I have made the assumption that matrix A should be symmetric because of the orthogonality of eigen vectors matrix! is this true? so matrix A = (a,b ;b, d) rows separated by ;
 
Oh sorry, ignore my first post.
Do you have fixed eigenvalues for those eigenvectors? Otherwise, there is a lot of freedom: all multiplies of the identity matrix (including the identity matrix) have all vectors as eigenvectors, for example.
With fixed eigenvalues, I get 4 equations for 4 unknown parameters, so I would expect that there is a unique solution.
 
no there are not fixed eigen values! how do I proceed?
 
If you don't know the eigenvalues, it is impossible to find the matrix.

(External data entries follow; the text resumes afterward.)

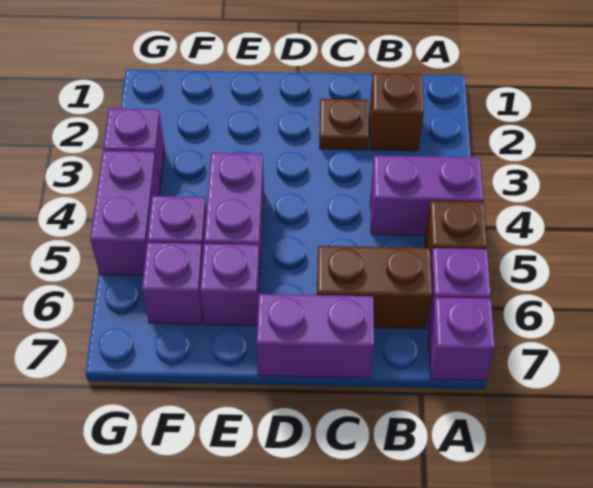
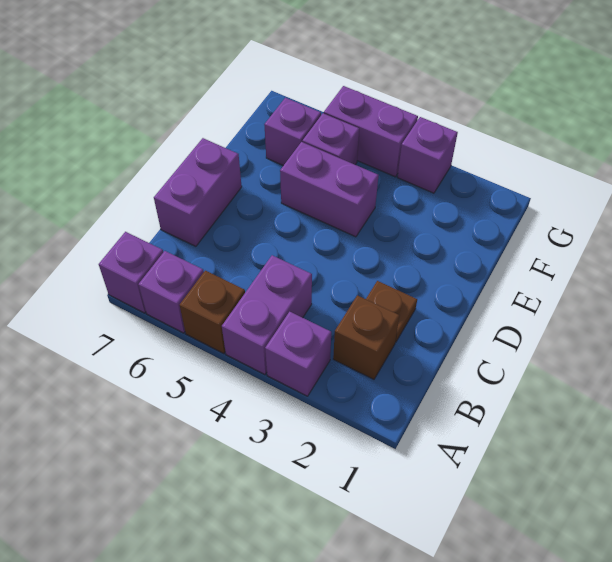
brown brick B6:C6 level 1 -> none
purple brick E6 level 1 -> purple brick A3 level 1

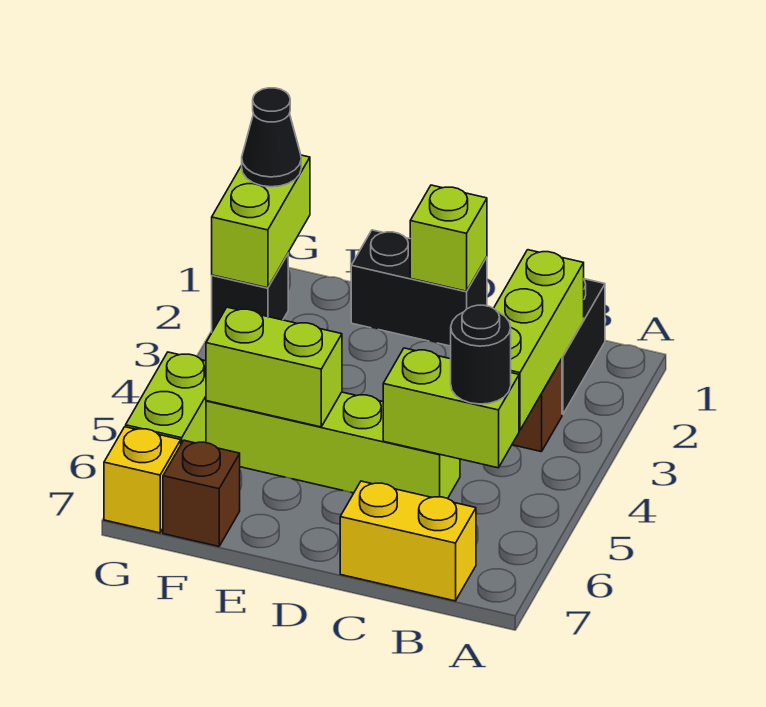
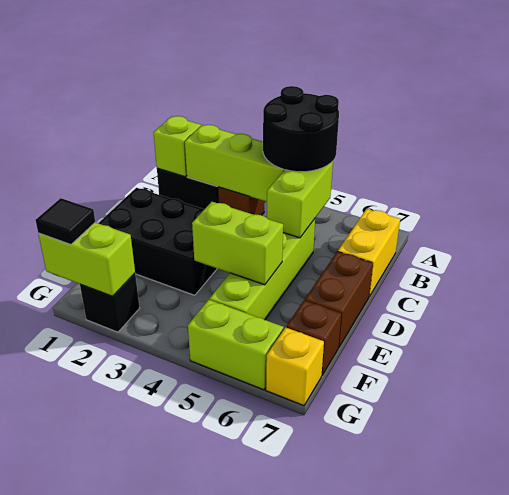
black round brick B5 level 3 -> black round brick A4:B5 level 3
black brick D1:E1 level 1 -> black brick D1:E3 level 1
lime brick D1 level 2 -> lime brick B1 level 2
none -> brown brick D7:E7 level 1
lime brick E5:F5 level 2 -> lime brick E4:E5 level 2
black cone G1 level 3 -> black tile G1 level 3

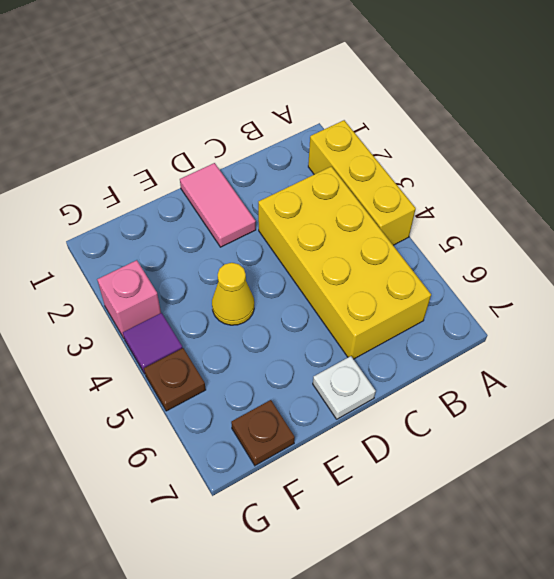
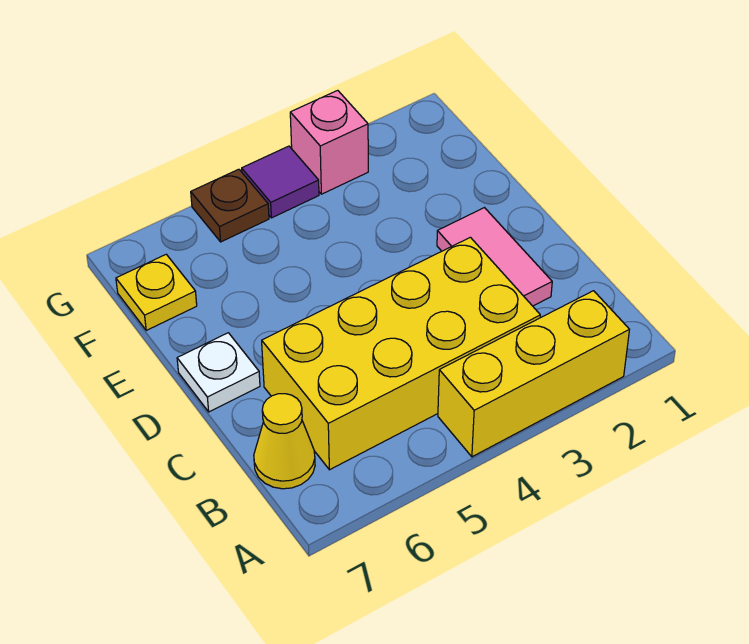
pink tile D1:D2 level 1 -> pink tile C2:D2 level 1
yellow cone E4 level 1 -> yellow cone B7 level 1
brown plate F7 level 1 -> yellow plate F7 level 1

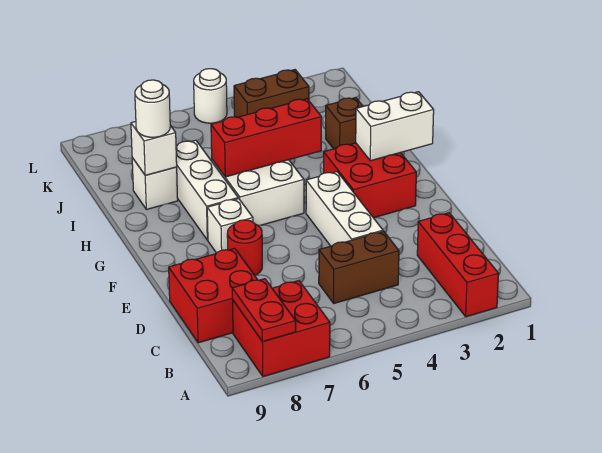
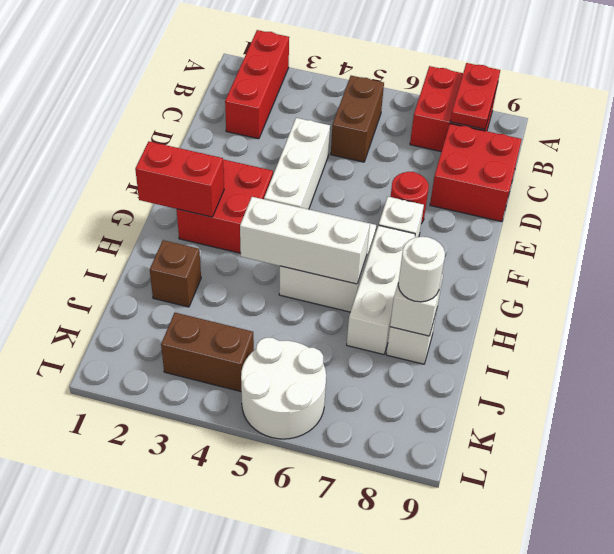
brown brick C4:C5 level 1 -> brown brick B5:C5 level 1
white brick G1:G2 level 2 -> red brick G1:G2 level 2
red brick H4:H6 level 2 -> white brick H4:H6 level 2
white round brick L5 level 1 -> white round brick K5:L6 level 1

There are an infinite number of matrices having the same eigenvectors but different eigenvalues.
If D is the diagonal matrix, having the eigenvalues on the main diagonal and A is the matrix having the corresponding eigenvectors of the matrix as columns then ADA^{-1} is the matrix having those eigenvalues and eigenvectors.
 
I started from the eq A*H.1= lamda1*H.1 where H.1 is the first column of H (the A matrix of user HallsofIvy) .
Then I did the same for lamda2 (the second eigen value that is unknown) and I got lamda1=]a*sin(x)+b*cos(x)]/sin(x) and another value lamda1=[b*sin(x)+d*cos(x)]/cos(x).
Also two values for lamda2.
Should I try to get 4 equations for the four pairs of lamda1 and lamda2 doing A=H*L*H^-1?
my main objective is to set a,b,d from A as functios of sin and cos and not set numbers I suppose. . .
 
Solved

Problem solved !
Matrix A=[a ,b]
[b, d]
From A*H.1=lamda1*H.1 I took
lamda1=(a*sin(x)+b*cos(x))/sin(x)
and lamda1=(b*sin(x)+d*cos)/cos(x)

From A*H.2=lamda2*H.2 I took
lamda2=(a*cos(x)-b*sin(x))/cos(x)
and lamda2=(d*sin(x)-b*cos(x))/sin(x)

For each set of lamda(i) i=1,2
i do next [A-lamda(i)]*H.i=0
All four sets of equations give me with free a ,d

b=((a-d)*cos(x)*sin(x))/(sin(x)^2-cos(x)^2)

It must be cos(x),sin(x) and sin(x)^2-cos(x)^2 not equal to zero

Thus matrix A takes the form A= a b=((a-d)*cos(x)*sin(x))/(sin(x)^2-cos(x)^2)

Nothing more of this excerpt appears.